The fact that the French Viardots supported Prussia at the outset of the Franco-Prussian War says everything about their essential cosmopolitanism. They despised Napoleon III, who had destroyed the Second Republic and was now drumming up French jingoism and stupidly attacking a militarized Prussia. As the Prussians crushed France and swept all before them, however, the Viardots changed their minds, while Turgenev bemoaned “the aggressive greed for conquest that has overtaken Germany.” Forced to flee their beloved Baden and unwelcome in France, where they were reviled as friends of the Prussian royal family, the trio took temporary refuge in England—das Land ohne Musik—where they brought a whiff of Continental culture and musical fashion to a new circle of friends that included Anthony Trollope, George Eliot and George Henry Lewes, Robert Browning, Frederick Leighton, Arthur Sullivan, and William Gladstone.

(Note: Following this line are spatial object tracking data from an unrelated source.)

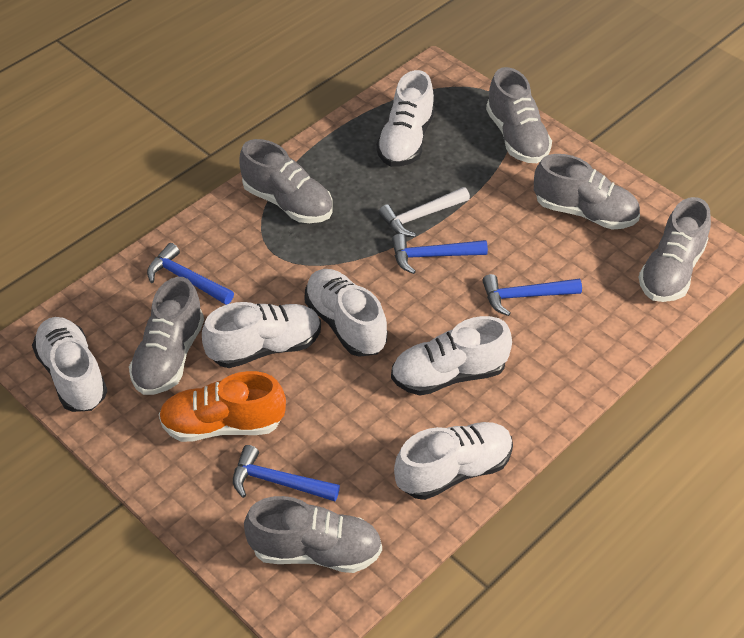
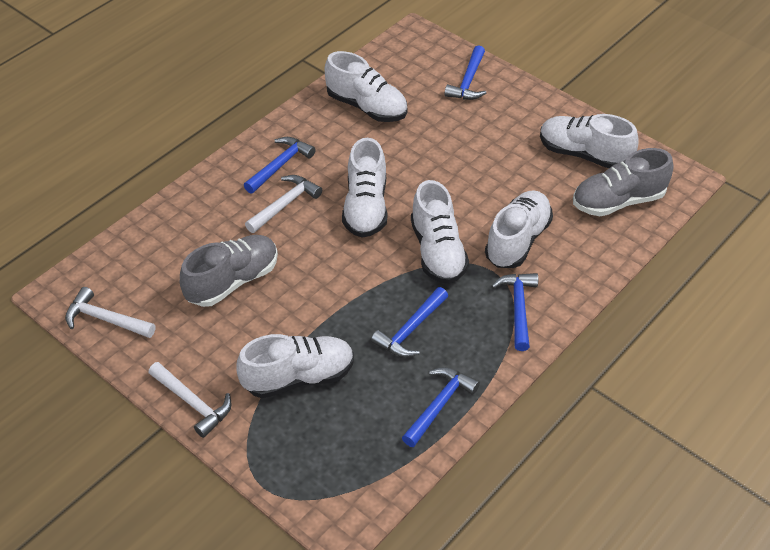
blue hammer: 4 -> 5
grey shoe: 6 -> 2
orange shoe: 1 -> 0
white hammer: 1 -> 3

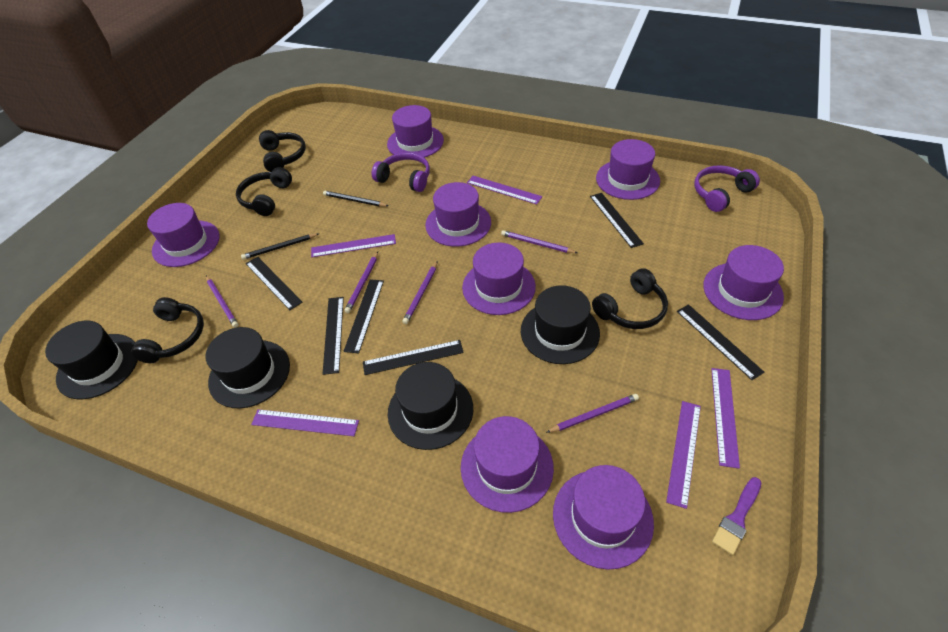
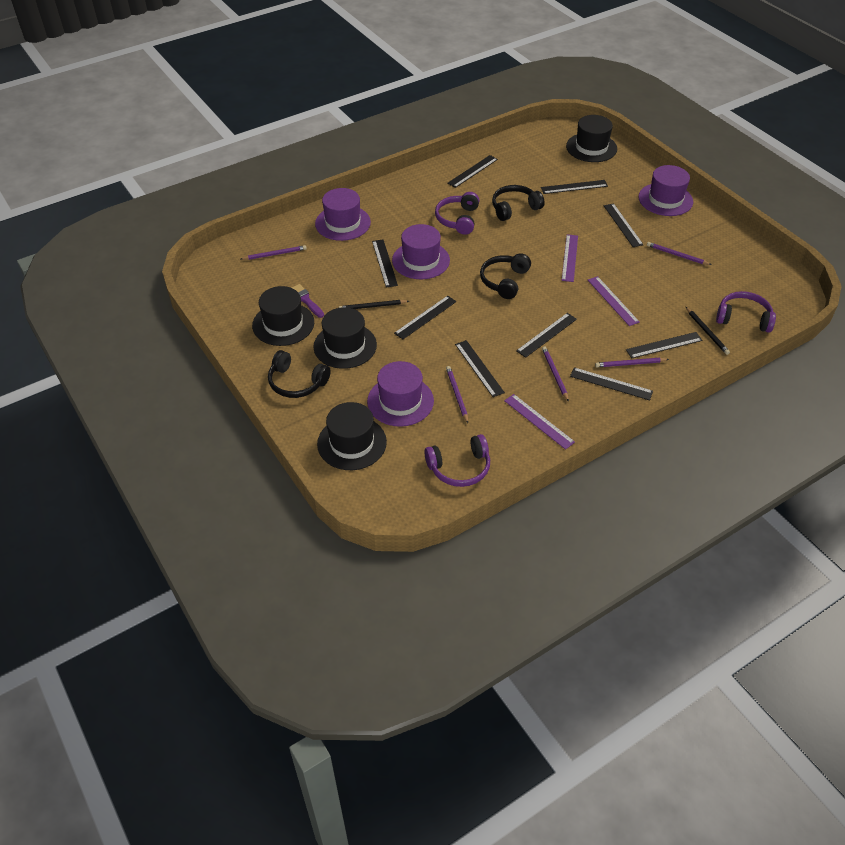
black headphones: 4 -> 3
black ruler: 6 -> 9
purple hat: 8 -> 4
purple headphones: 2 -> 3
purple ruler: 5 -> 3

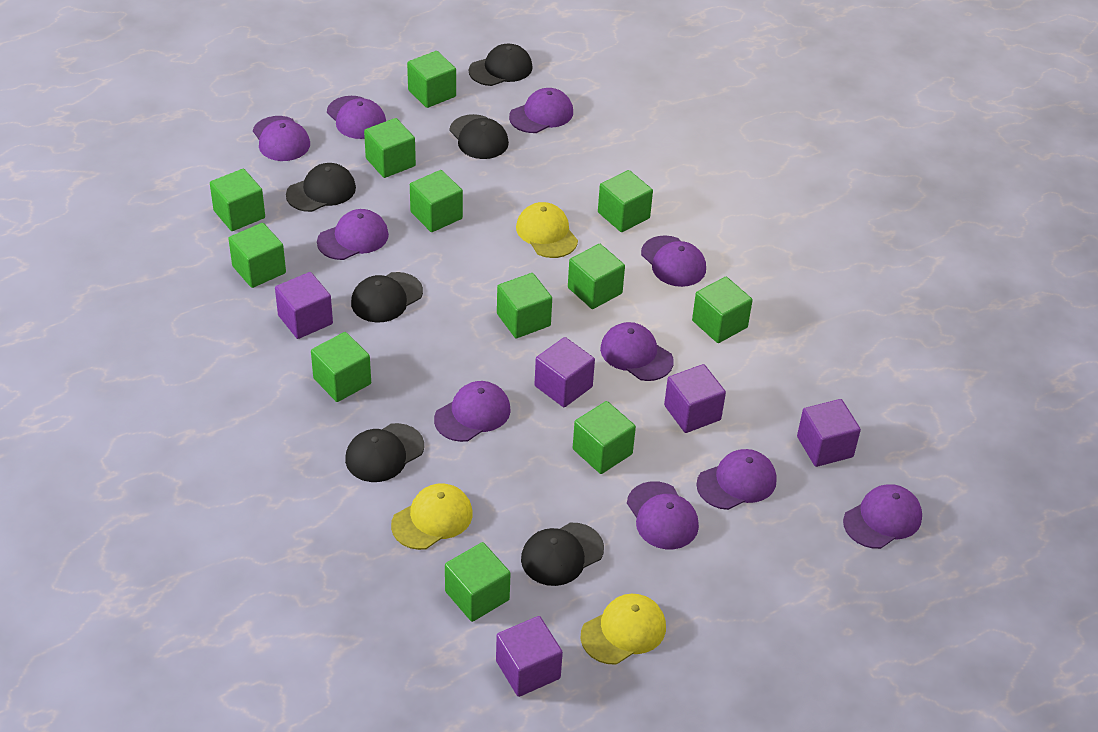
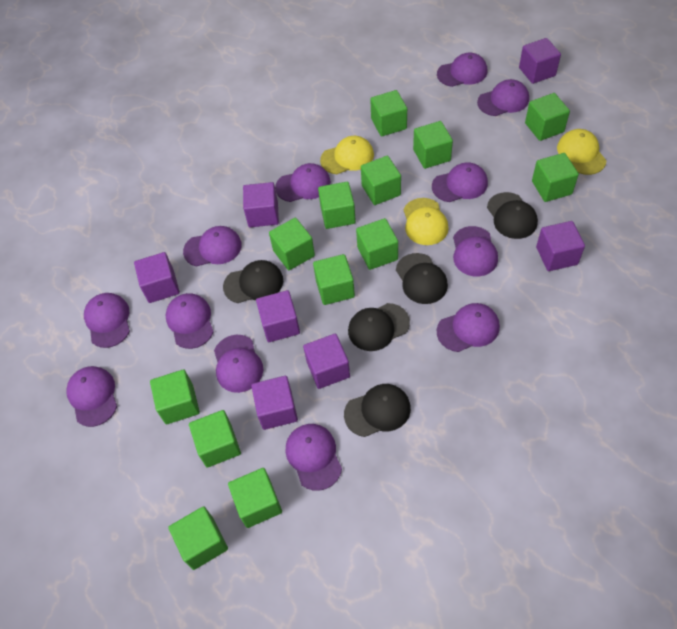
black cap: 6 -> 5
green cube: 12 -> 13
purple cap: 10 -> 12
purple cube: 5 -> 7

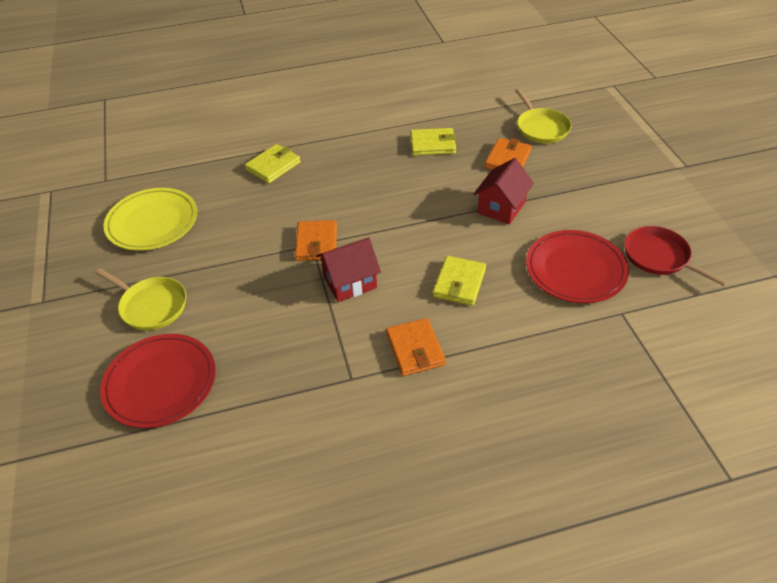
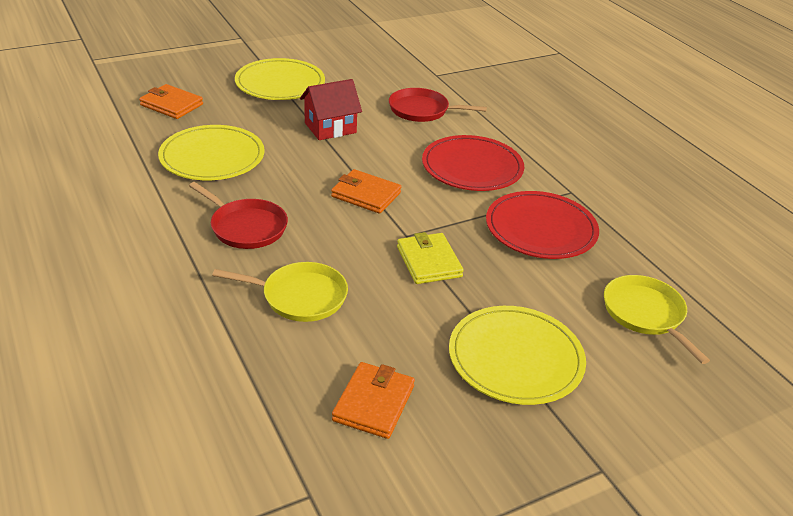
red house: 2 -> 1
red pan: 1 -> 2
yellow plate: 1 -> 3
yellow wallet: 3 -> 1

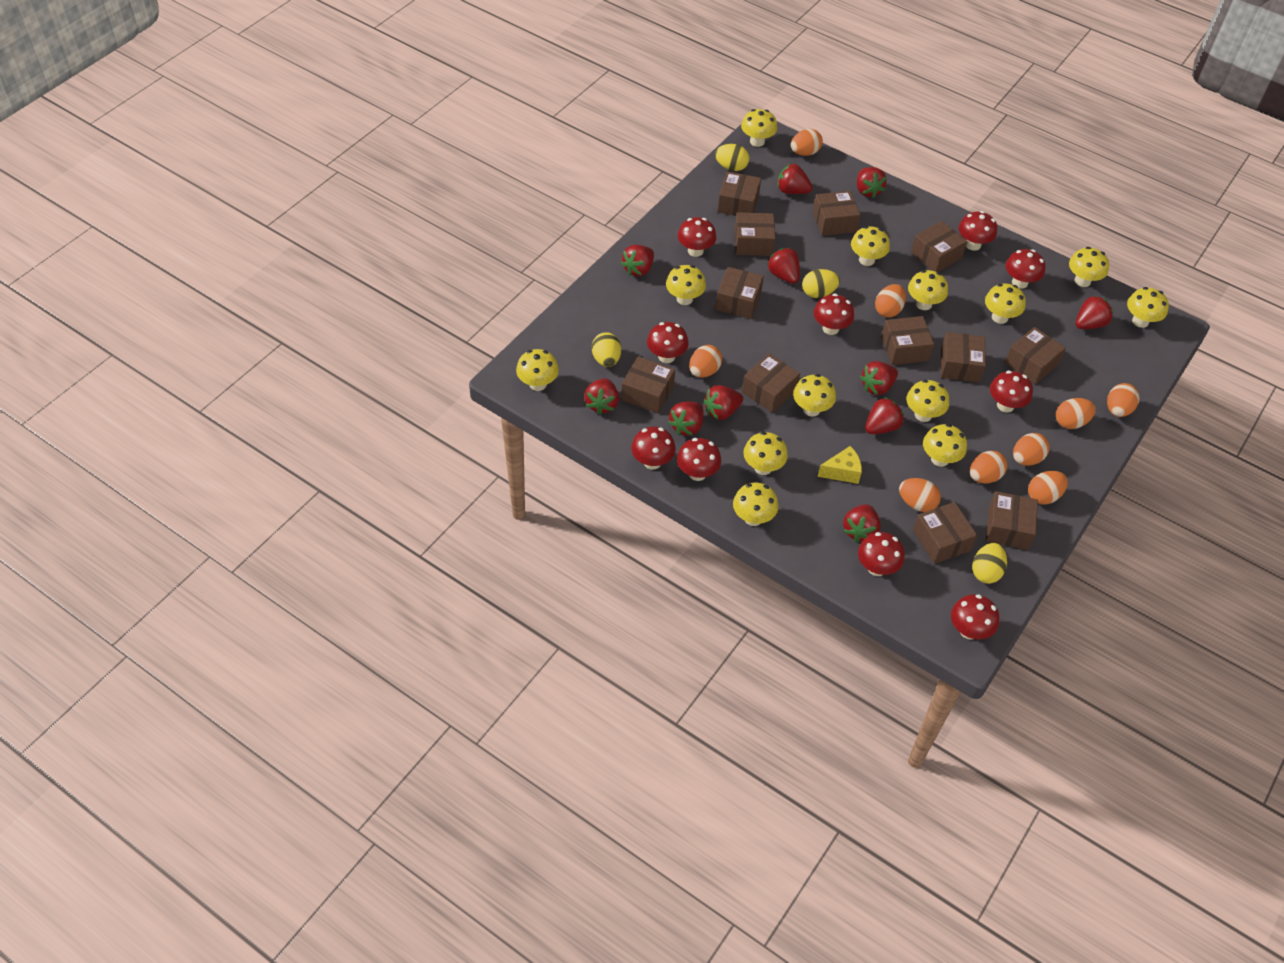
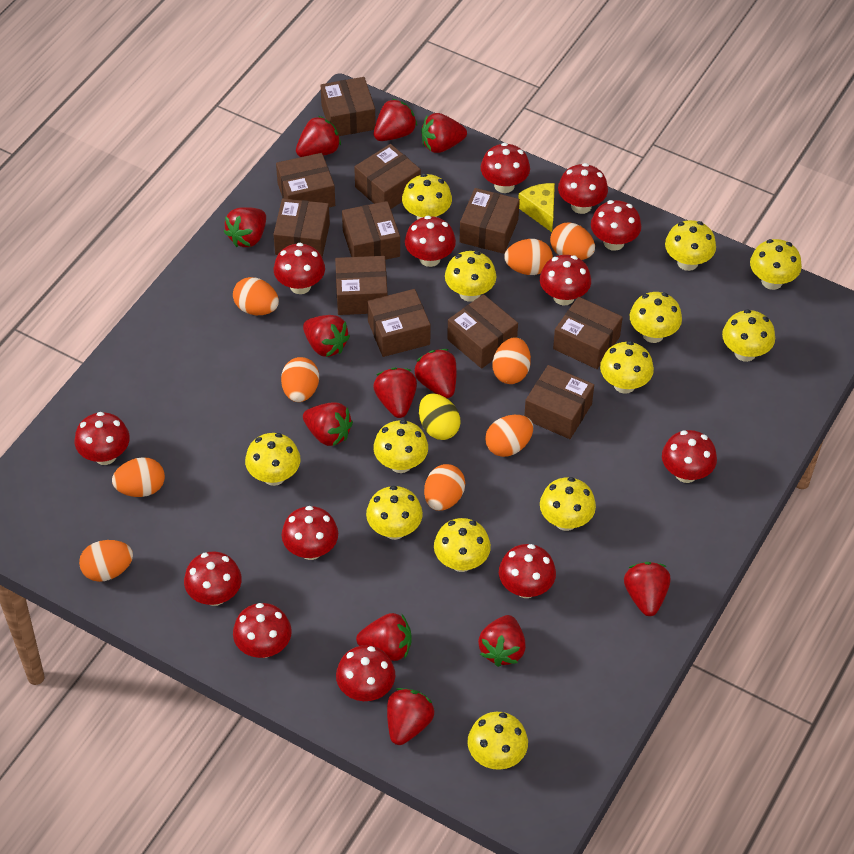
brown box: 12 -> 11
red mushroom: 10 -> 13
red strawberry: 11 -> 12
yellow egg: 4 -> 1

The unification of Germany spelled disaster for the kind of cosmopolitan communities that Turgenev and the Viardots had excelled in creating around them wherever they went. Artists like Offenbach—who was German, French, and Jewish—were suddenly stigmatized, their careers destroyed. National boundaries were strengthened, psychologically if not physically. The gigantic funerals of Victor Hugo in Paris and Giuseppe Verdi in Milan, with millions of mourners following the cortèges, were as much nationalist occasions as tributes to art.
Louis Viardot and Ivan Turgenev died just months apart, in 1883. Pauline went on for another twenty-seven years. Figes chooses to end his tale at the moment when Sergei Diaghilev arrived in Paris with his Ballets Russes in 1907: “This was the point when Russia took its place right at the heart of Europe’s cosmopolitan culture. . . . The Stravinsky ballets were in fact a synthesis of European elements, the music drawn as much from Debussy, Ravel and Fauré as from Russian folk song and its champions in the nationalist school.” The young impresario expressed a passing wish to pay a visit to the aged singer who had lived through legendary times and had worked with Rossini, Chopin, and Meyerbeer. The meeting never took place. But, as Figes points out, the Ballets Russes represented the “fulfillment of the cultural ideals she had embodied all her life.”
Figes does not provide a postscript, but he might well have done so. To what degree does Russia culturally belong to Europe, a century after Diaghilev? Who won, the Westernizers or the Slavophiles? Can the European Union be seen as representing the same sort of values that internationalists like the Viardots and Turgenev espoused? A recent novel about the European Union, Robert Menasse’s The Capital, has fun with the fact that the “Culture” ministry is regularly the least regarded and worst funded section of the Brussels bureaucracy. The Europeans raises many, many questions about contemporary Europe, but it leaves readers to draw their own conclusions.
The Europeans: Three Lives and the Making of a Cosmopolitan Culture, by Orlando Figes; Metropolitan Books, 592 pages, $35.